Weird Pittsburgh | News | Pittsburgh | Pittsburgh City Paper

Weird Pittsburgh

News of the weird from all over Western Pennsylvania

A small-town official used his knowledge of arcane zoning laws to get out of a speeding ticket. A municipal police officer said he clocked Quincy Township Supervisor Kerry Bumbaugh driving 55 mph in a 35-mph zone, reports the Record Herald of Waynesburg. During an appeal hearing, Bumbaugh, 51, argued that the road sign was incorrect. Only in “urban districts” is the speed limit 35, he argued, and an urban district is defined as one where houses are within 100 feet of each other for a quarter-mile. Bumbaugh and three of his coworkers testified that, during off-work hours, they measured the distance between houses on the road where he was ticketed, and it was mislabeled a 35-mph zone. Franklin County Judge Jeremiah Zook acquitted him, but let Bumbaugh know he was not impressed: “What I want you to take from this, Mr. Bumbaugh, is not that you are being commended for defending yourself on this citation. What is clear that you [were] going 55 miles per hour” and “there’s little doubt in the Court’s mind that you were aware that there were signs indicating a speed limit of 35 mph.”

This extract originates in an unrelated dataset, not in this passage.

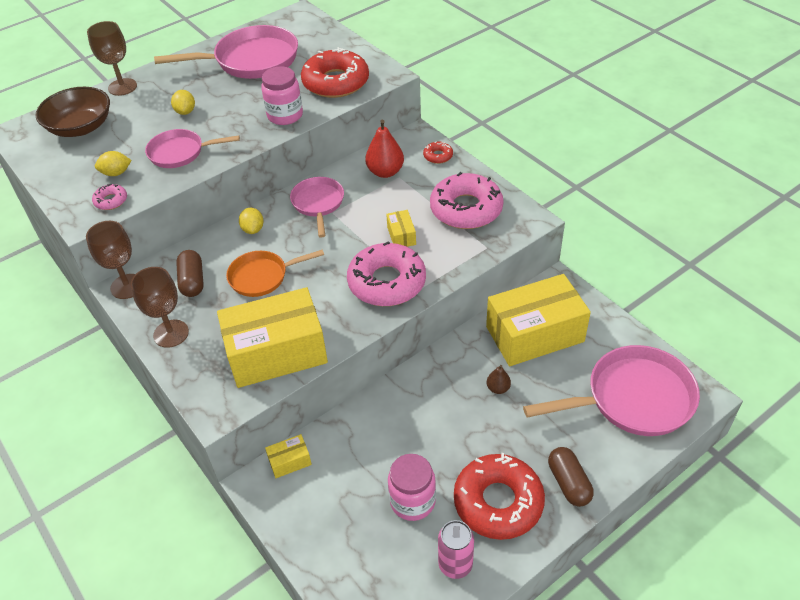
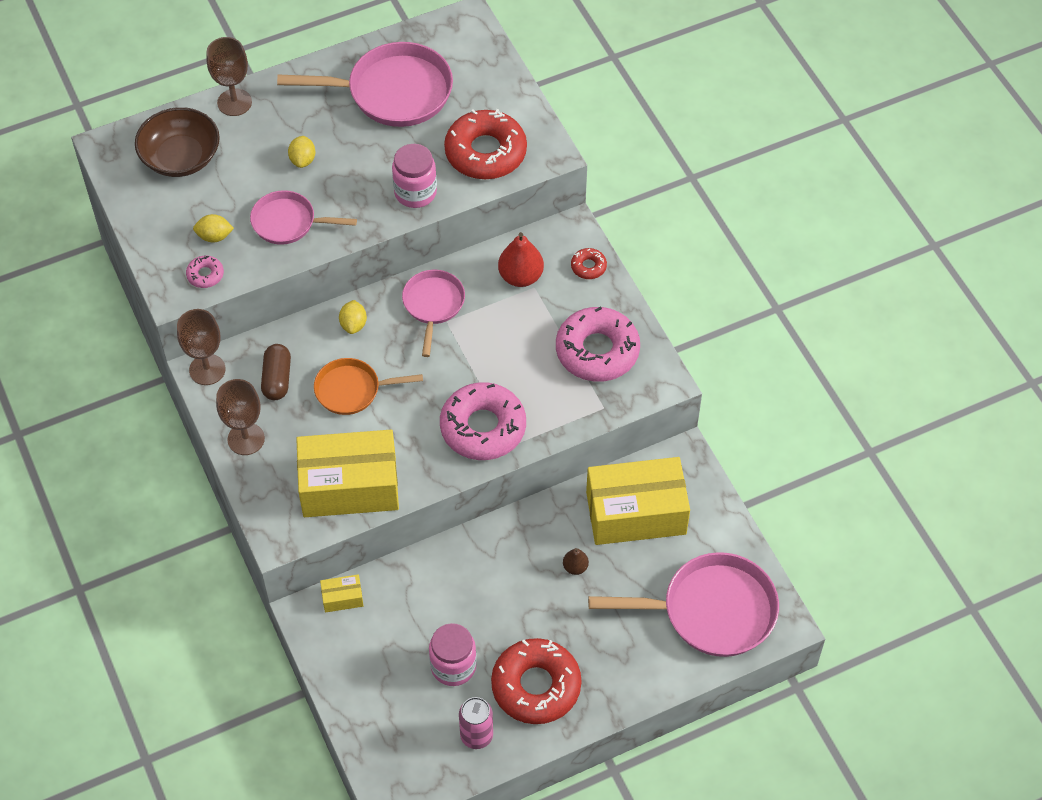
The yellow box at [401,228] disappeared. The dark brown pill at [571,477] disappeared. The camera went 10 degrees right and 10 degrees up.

Because it’s apparently come to this, the Pennsylvania Public Utility Commission is joining a nationwide campaign to warn people not to take selfies while standing on train tracks. “Snapping photos of yourself and your friends in potentially hazardous locations is a growing national trend, especially for young adults,” PUC chairperson Gladys M. Brown told A recent study ranked train collision as the third-most-common type of fatality to transpire during the taking of a selfie, behind falling and drowning. Pennsylvania will soon post “See Tracks? Think Train!” advisories near rail lines, for any selfie-takers who don’t yet associate those two things.

Waynesburg police, responding to a complaint about loud music before 9 a.m. on a Sunday, say that Jesse Watson “answered the door with a beer in his hand,” according to the Herald-Standard. Watson, 44, argued that “trains and cars bother him,” so he should be able to blot out that noise with music, but reportedly agreed to turn it down. Ten minutes later, neighbors complained he was blasting tunes again. Confronted a second time, Watson allegedly threatened to “beat” officers. Hauled to jail, he reportedly yelled, threw off his clothes and tussled with corrections employees. The H-S reports that “the altercation at the jail lasted between 20 and 30 minutes and Watson was nude the entire time.” 

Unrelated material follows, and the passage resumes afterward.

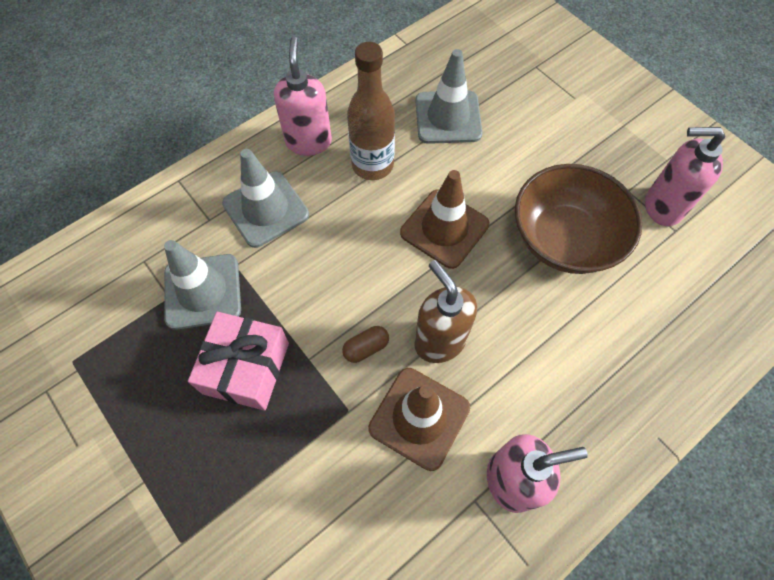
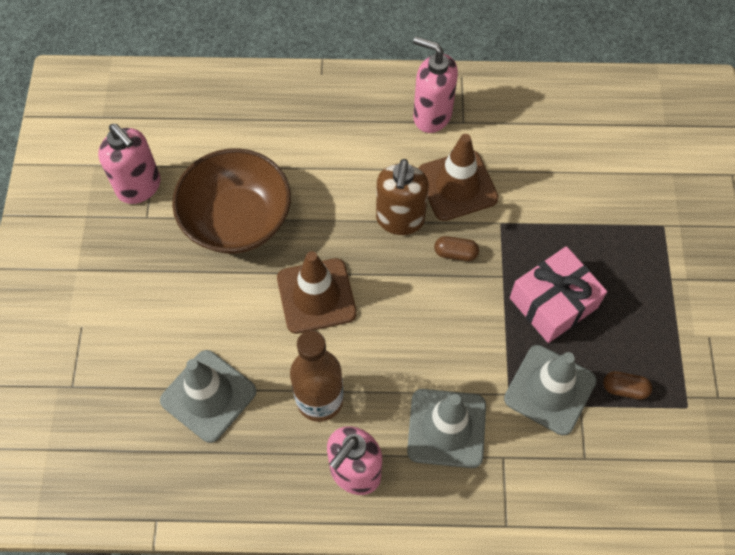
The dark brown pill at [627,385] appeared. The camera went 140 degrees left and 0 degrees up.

The Catholic Diocese of Erie has put a priest on leave due to allegations of sexual misconduct in an incident involving a 50-year-old diocese employee. According to a lawsuit reported in the Erie Times-News, Rev. Daniel Kresinski, who once headed two churches in DuBois, repeatedly touched himself inappropriately in the presence of the employee. The suit claims that, when confronted with sexual misconduct, the diocese did nothing.

Ryan Gustafson is set to wed the granddaughter of the late Ugandan dictator Idi Amin, but he needs to step up his super-villain game if he’s going to impress the in-laws, one of whom is the son of Amin, also known as the “Ugandan Butcher.” Gustafson, an American with ties to Uganda via his parents’ missionary work, was arrested in the country and charged with running a counterfeit ring that printed $1.4 million in fake U.S. currency, according to the Associated Press. The 28-year-old allegedly feigned tuberculosis and tried to bribe a Ugandan official to stay in the country, where his future father-in-law is a powerful general, but was deported to Pittsburgh, where his fake money was reportedly distributed, to face federal charges.

Attorney General Kathleen Kane is staying on the job, reminding Pennsylvanians she hasn’t been convicted of leaking emails to embarrass political opponents in the ongoing “Porngate” trial. Meanwhile, Patrick Reese, a member of her security detail, has been convicted and sentenced for spying on office emails. Yet, in spite of a no-convicts-in-the-AG-office policy that Kane approved when taking the job, Reese still has his $100,000-a-year taxpayer-funded job. The AG’s office succinctly told that Kane will “wait until Mr. Reese’s appeal is heard before acting.”